L'Académie bocagère du Valmuse correspondait donc avec les Rosati. C'était d'autant plus aisé que le président des Rosati était lui-même Valmusien, et le fondateur des Valmusiens, Rosati.
La dernière assemblée des Rosati dont on conserve la trace a lieu à l'automne 1787.
Il existe un diplôme de Rosati rédigé en 1788 pour le poète Feutry, de Lille, rédigé par le Rosati Charamond, qui montre que la société fonctionne encore à ce moment-là.
Puis, comme l'écrit le goguettier et Académicien français Pierre Laujon « la Révolution vint imposer silence à tant de chants et fermer tant de lieux de divertissements[4]. » Ainsi s'interrompirent les activités de la deuxième société du Caveau, de la Dominicale, des Rosati et d'autres encore.
Postérité des Rosati
1797 Paris : la Société des Belles Lettres
À Paris, en 1797, sous le Directoire, une Société des Belles Lettres est créée avec notamment trois anciens Rosati : Lazare Carnot, Beffroy de Reigny et Dubois de Fosseux.
1877 – Deuxième société des Rosati d'Arras
En 1877, à l'approche du centenaire de la fondation des Rosati, des poètes arrageois créent une nouvelle société du même nom. Son existence ne dure pas.
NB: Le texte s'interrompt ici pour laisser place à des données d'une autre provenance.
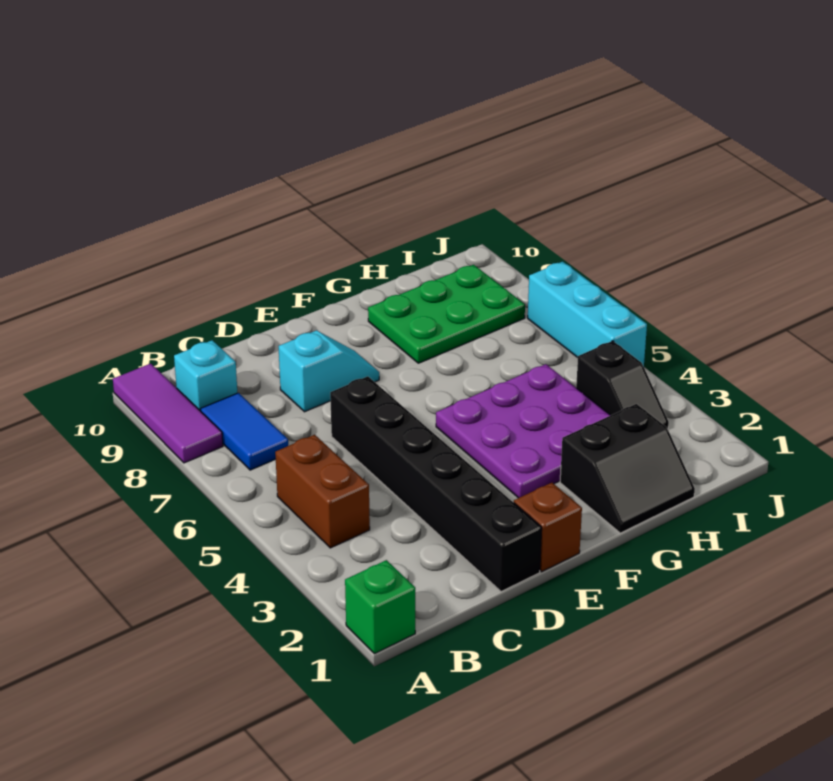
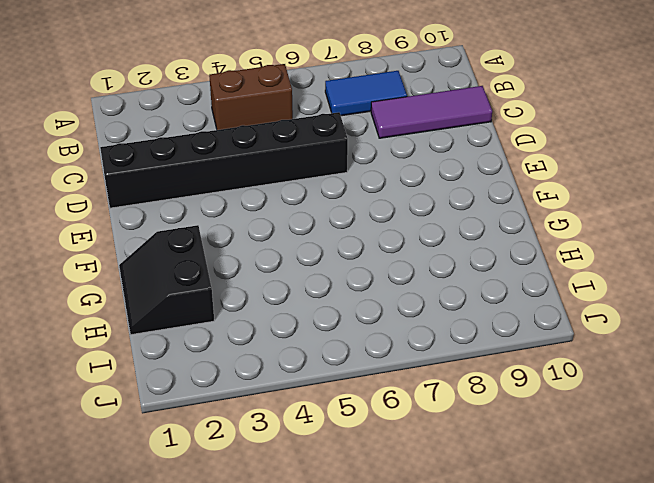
purple tile C8:C10 level 1 -> purple tile A8:A10 level 1
none -> green brick A1 level 1
none -> cyan brick B9 level 1
none -> cyan slope D8:E8 level 1 top D

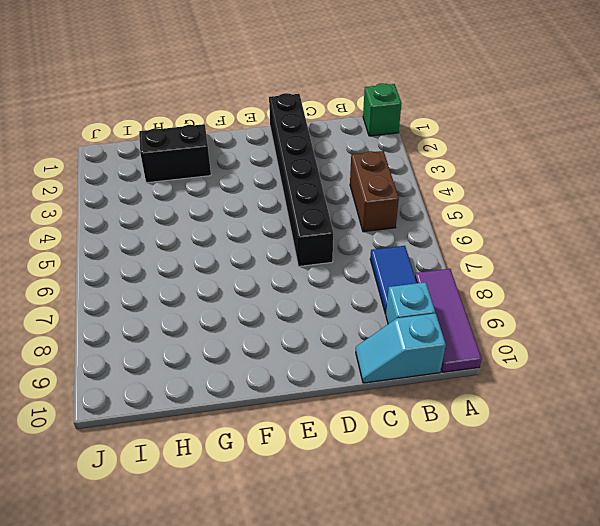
cyan slope B10:C10 level 1 top B -> cyan slope D8:E8 level 1 top D
none -> brown brick E1 level 1
none -> purple plate F3:H5 level 1
none -> green plate G8:I9 level 1

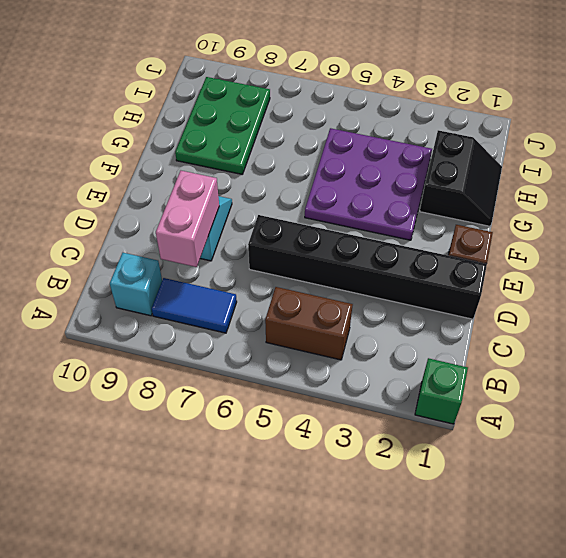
pink brick C8:D8 level 2 -> none
none -> purple tile A8:A10 level 1
none -> black slope I3:I4 level 1 top 4
none -> cyan brick J5:J7 level 1

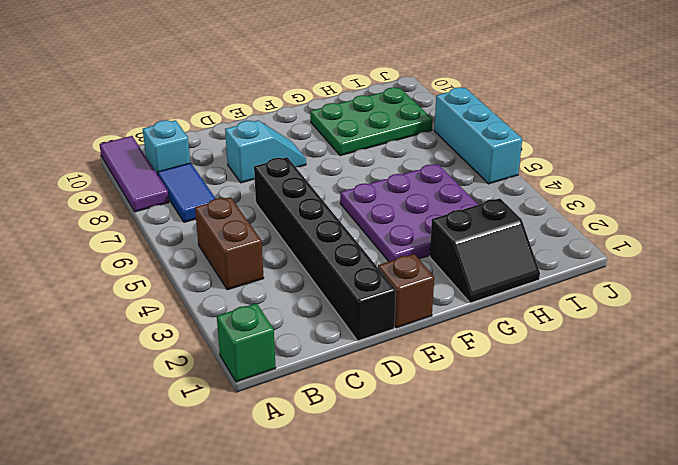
none -> black slope I3:I4 level 1 top 4

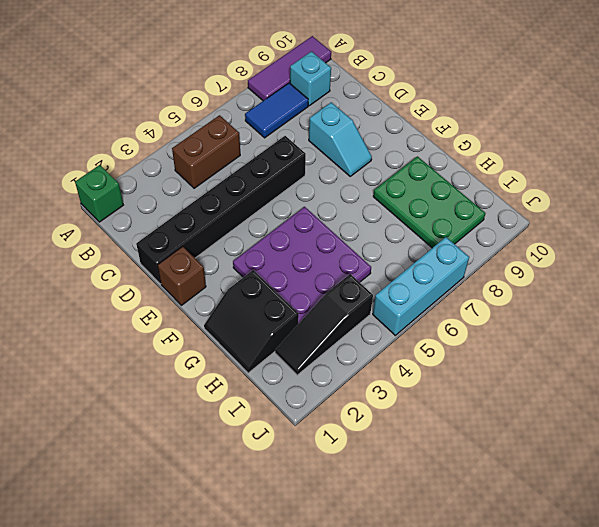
black slope I2:I4 level 1 top 4 -> black slope I3:I4 level 1 top 4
Années 1890 – Société des Rosati de Paris
Une société des Rosati de Paris nait dans les années 1890 à l'initiative de R. Le Cholleux et existe toujours. Elle porte aujourd'hui le nom de Rosati de France.
1903 – Troisième société des Rosati d'Arras
Début 1903, se plaçant dans la tradition des Rosati est créée à Arras par le maire d'Arras Adolphe Lenglet, Rosati de 1877, une troisième Société des Rosati.
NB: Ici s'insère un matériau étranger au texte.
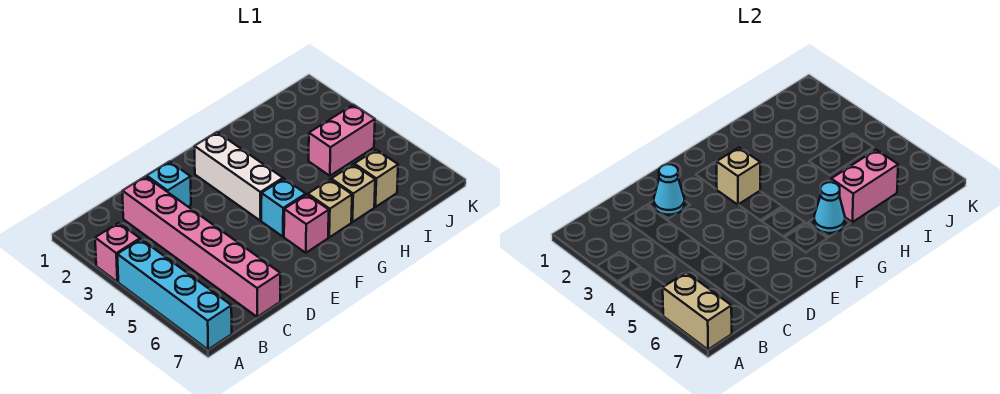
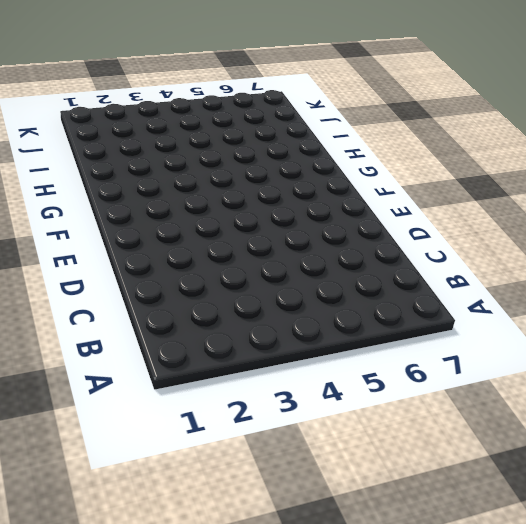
none -> pink brick A3 level 1
none -> cyan brick A4:A7 level 1
none -> pink brick C2:C7 level 1

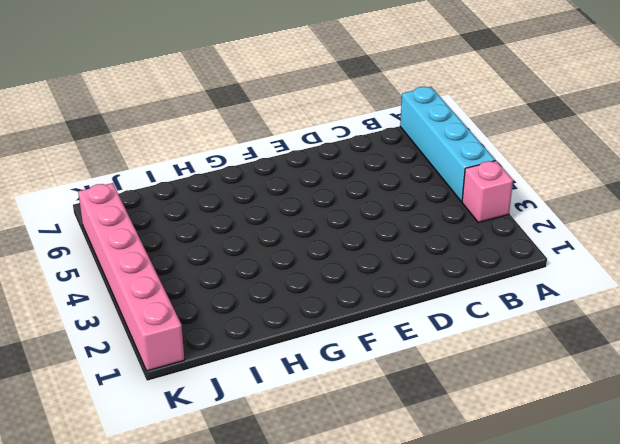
pink brick K1:K6 level 1 -> pink brick C2:C7 level 1
none -> cyan brick D2 level 1
none -> white brick F2:F4 level 1
none -> cyan brick F5 level 1

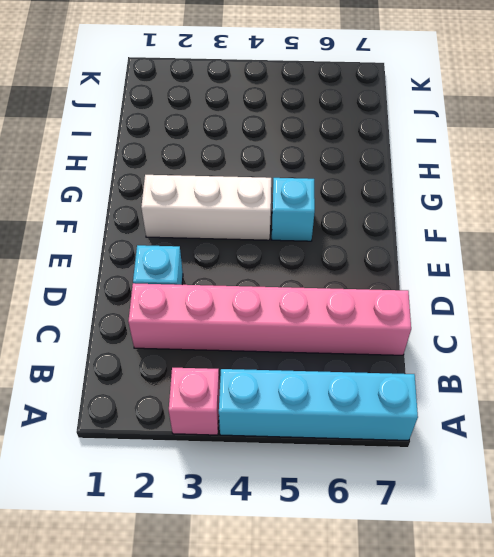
none -> pink brick F6 level 1
none -> tan brick G6 level 1
none -> tan brick H6 level 1

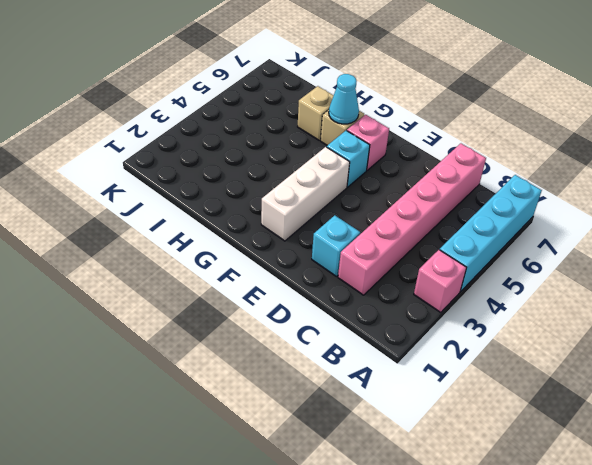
none -> pink brick I4:J4 level 1
none -> tan brick I6 level 1
none -> tan brick A6:A7 level 2

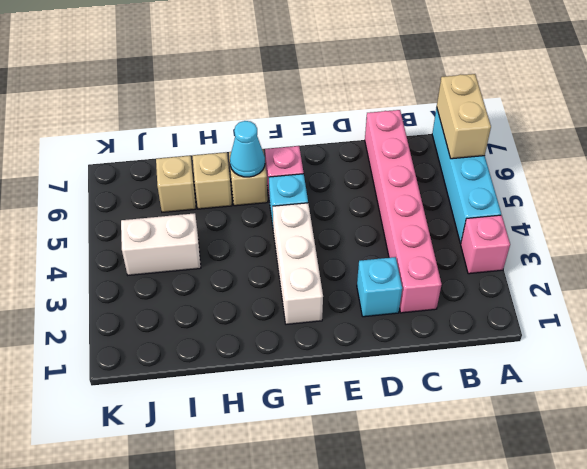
white brick I4:J4 level 1 -> pink brick I4:J4 level 1
none -> cyan cone D2 level 2
none -> tan brick F3 level 2
none -> pink brick H6:I6 level 2

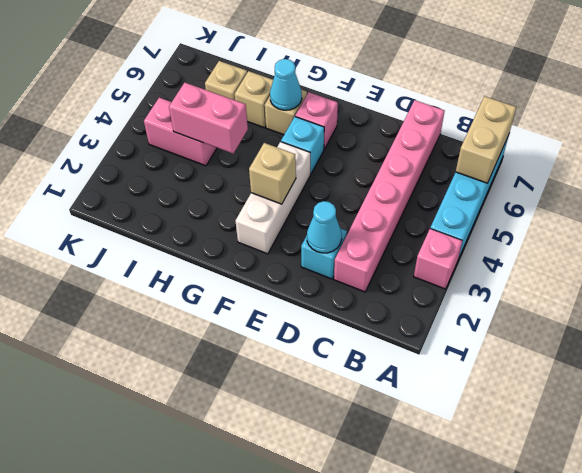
pink brick H4:I4 level 2 -> pink brick H6:I6 level 2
Elle s'affirme la continuité de la première, « fondée en 1778 ».
Elle existe toujours et dispose aujourd'hui d'un site Internet.
Entre autres activités, elle décerne une récompense : une rose d'or.
Hommage aux Rosati
Une rue d'Arras et une rue de Saint-Laurent-Blangy portent aujourd'hui le nom de rue des Rosati.
Jules Gravereaux, fondateur en 1892 et propriétaire de la Roseraie de L'Haÿ – aujourd'hui dénommée Roseraie du Val-de-Marne, – créa en 1906 en l'honneur de ses amis Rosati une rose baptisée Les Rosati.
C'est également pour eux qu'il dota son jardin d'un théâtre de verdure : le théâtre des roses, afin qu'ils puissent se produire dans le cadre enchanteur de la roseraie.
Notes et références
- Lettre à M. l'abbé Ménage (à Paris), en lui octroyant le diplôme de Rosati, citée par Arthur Dinaux, page 170 de son ouvrage posthume Les sociétés badines, bachiques, littéraires et chantantes leur histoire et leurs travaux, revu et classé par Gustave Brunet, Bachelin-Deflorenne éditeur, Paris 1867.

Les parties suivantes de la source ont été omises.